I'll spare the nagios side, but here's my generic script that runs on ESX. It uses "vdf" which produces df-like output for VMFS volumes. Of yes, it's not executed as root but as some other unpriviledged user that calls vdf via sudo: monitor_vmfs.sh

N.B. Installing NRPE in ESX is a venture I will not consider. Many people in the forums tend to have problems with this, and it would take too much effort. SSH works right out of the box, is more secure, and does not require me to install third-party software in the ESX console (except my script).

Friday, July 25, 2008

Making (fax)modems work under VMware ESX

Yesterday I was asked if it was possible to make an external faxmodem work under a Windows Server 2003 VM. The customer has an application that is linked against the Microsoft Fax Service DLL, and they have to use a honest-to-goodness modem. The answer was: probably. I checked and indeed, serial ports can virtualized in a VM.

That's nice, but...

The modem being physically connected to a host, you can't put the VM in a cluster (unless maybe you have identical modems hooked up on each of your hosts, but I didn't try it)
We have blade servers, and to use their serial ports we need to hook up a three-way cable in front of the blade, which has a USB, serial and video connectors. This is for diagnostic purposes only. Hooking a modem on this will work, but that's not really pretty to look at.

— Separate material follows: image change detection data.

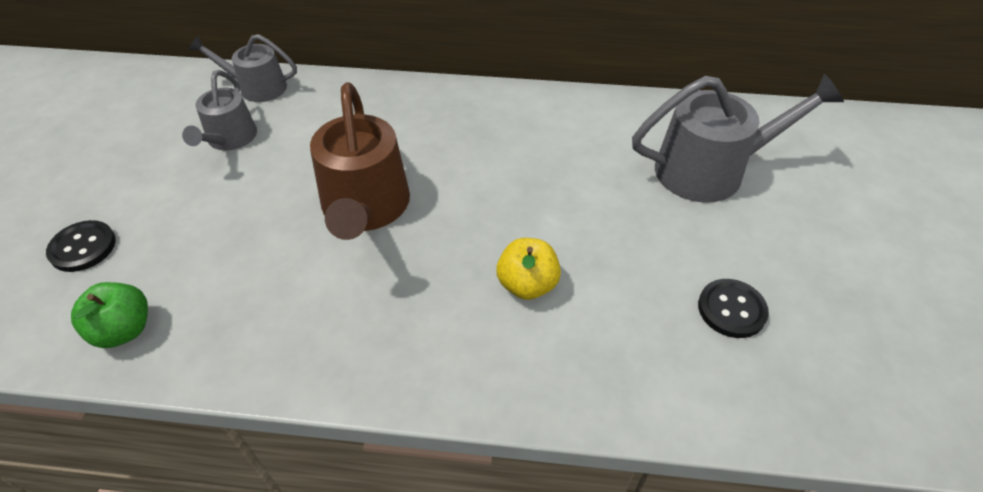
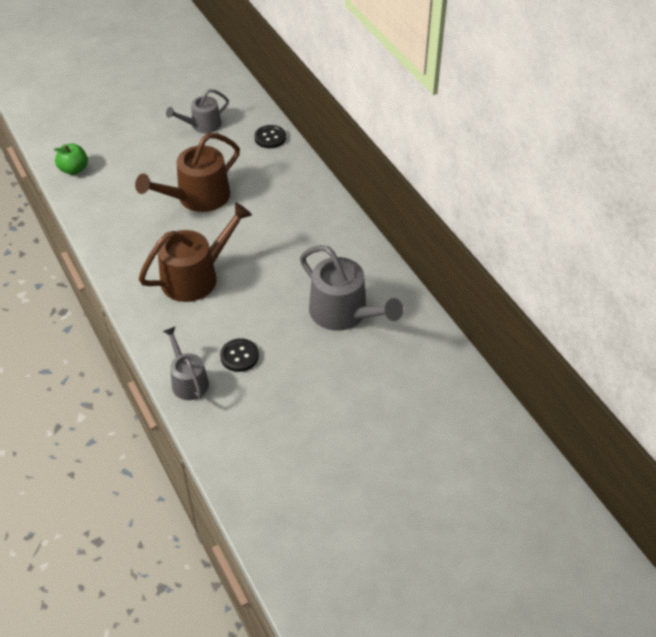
camera: 55 degrees right, 0 degrees up
(83, 247) = (102, 128): black button -> black button (270, 138)
(257, 87) = (248, 109): grey watering can -> grey watering can (188, 381)
(527, 285) = (195, 276): yellow apple -> brown watering can

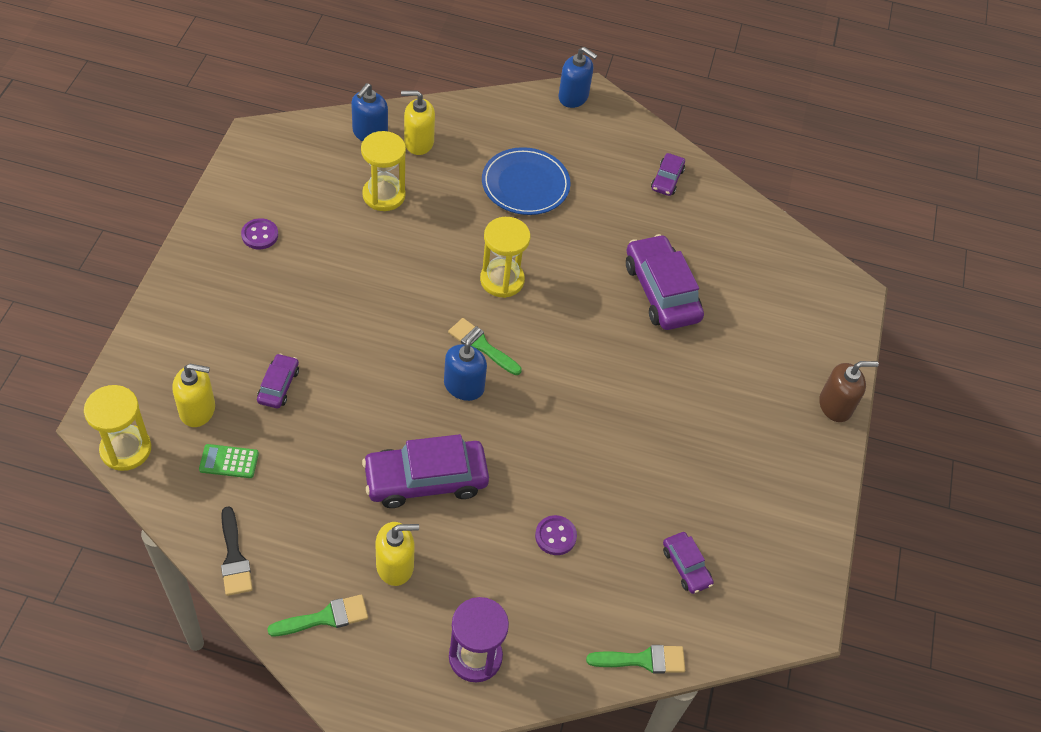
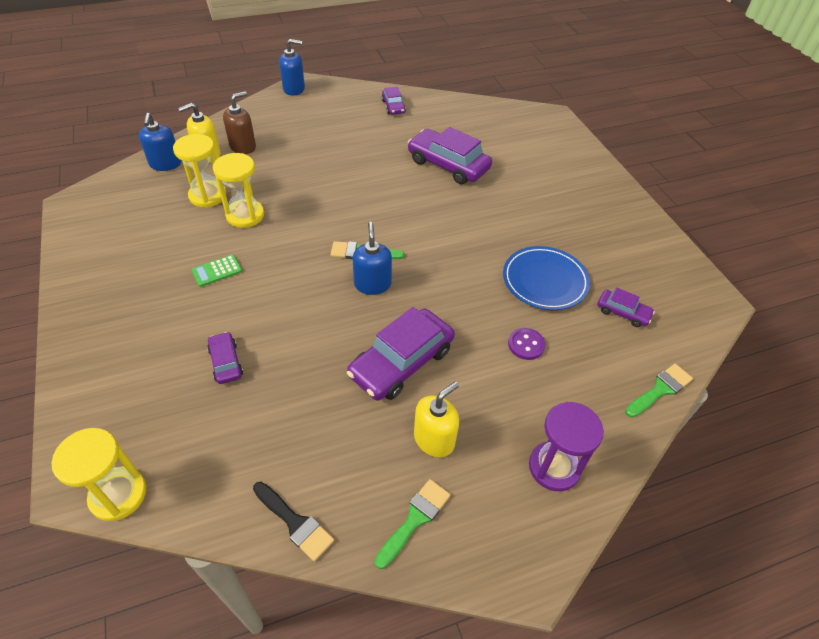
camera: 30 degrees left, 5 degrees down
(197, 410) = (166, 421): yellow soap dispenser -> none
(229, 461) = (227, 445): green calculator -> green calculator (217, 271)
(260, 235) = (125, 265): purple button -> none
(502, 280) = (339, 207): yellow hourglass -> yellow hourglass (245, 215)
(525, 184) = (305, 146): blue plate -> blue plate (545, 280)
(835, 405) = (606, 175): brown soap dispenser -> brown soap dispenser (243, 146)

The solution I found was this: we already have Digi PortServers in production, which we use to access consoles on Alpha systems, and service a few modems as well. By installing RealPort inside a Windows VM, one can redirect a COM port, through the lan, to a port on the PortServer. Windows thinks it's speaking to a physically attached serial device, while in fact it's hooked up on a PortServer.

Tada! The modem now works inside a VM. And it will also work if I VMotion it to another host. Case closed.

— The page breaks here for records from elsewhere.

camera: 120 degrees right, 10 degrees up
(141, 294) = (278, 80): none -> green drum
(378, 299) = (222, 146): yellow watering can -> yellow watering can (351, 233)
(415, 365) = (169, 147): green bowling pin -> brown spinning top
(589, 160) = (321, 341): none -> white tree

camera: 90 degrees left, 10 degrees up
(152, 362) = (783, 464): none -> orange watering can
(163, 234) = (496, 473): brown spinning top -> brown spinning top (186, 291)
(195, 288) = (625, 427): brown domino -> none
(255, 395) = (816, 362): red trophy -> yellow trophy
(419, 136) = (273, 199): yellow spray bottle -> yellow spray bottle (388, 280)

RealPort exists on Linux and Solaris as well (no mention if it's x86 or SPARC, though...) so these VMs can also use a similar solution as well.

Sidenote: You can even assign a virtualized serial port on a named pipe on the ESX host. I initally thought of writing a perl script that would have opened the pipe, and use Net:Telnet to telnet to the PortServer. That was before I found out that RealPort existed.

Thursday, July 24, 2008

Petit cours sur vxfsd

On me pose souvent des questions sur vxfsd et le rôle de ce daemon est peu documenté et il n'a pas de man page. Alors voici des explications sur vxfsd.

Sous Unix, une inode est une structure qui contient le metadata sur les fichiers (taille, emplacement sur disque, propriétaire, etc). Ici vous trouverez un .pdf avec un exemple d'inode: http://www.tux4u.nl/freedocs/unix/draw/inode.pdf

Sous HP-UX, ces structures sont mis en cache pour accélérer les performances des I/O. La cache est dynamique et grossit au besoin, consommant de la RAM si nécessaire.

vxfsd est un daemon dont la job est de scanner la cache des inodes afin de libérer celles qui n'ont pas été référencées depuis un certain temps, et de libérer la mémoire. Plus il y a d'inodes à libérer, plus il va travailler longtemps.

Quand un backup roule, il lit tous les fichiers, donc tous les inodes sont ultimement mis en cache. Il est donc normal de voir vxfsd spinner peu de temps après un backup.

C'est un trade-off, on peut tuner le kernel et diminuer l'utilisation de vxfsd en configurant une cache statique. On peut le faire sur un serveur qui a peu de puissance et s'il faut réduire la consommation de vxfsd au minimum.

Mais par souci de simplicité je préfère laisser la configuration par défaut ailleurs même si c'est pas la config idéale.

Références:
Common Misconfigured HP-UX resources: http://docs.hp.com/en/5992-0732/5992-0732.pdf

First post & welcome

Welcome to my blog.

I'll post mostly work-related technical stuff here. I tend to cut my teeth on technical issues quite a lot, and I'll post my findings here. Both in english in french. Don't expect personal information here, unless I'm really in the mood.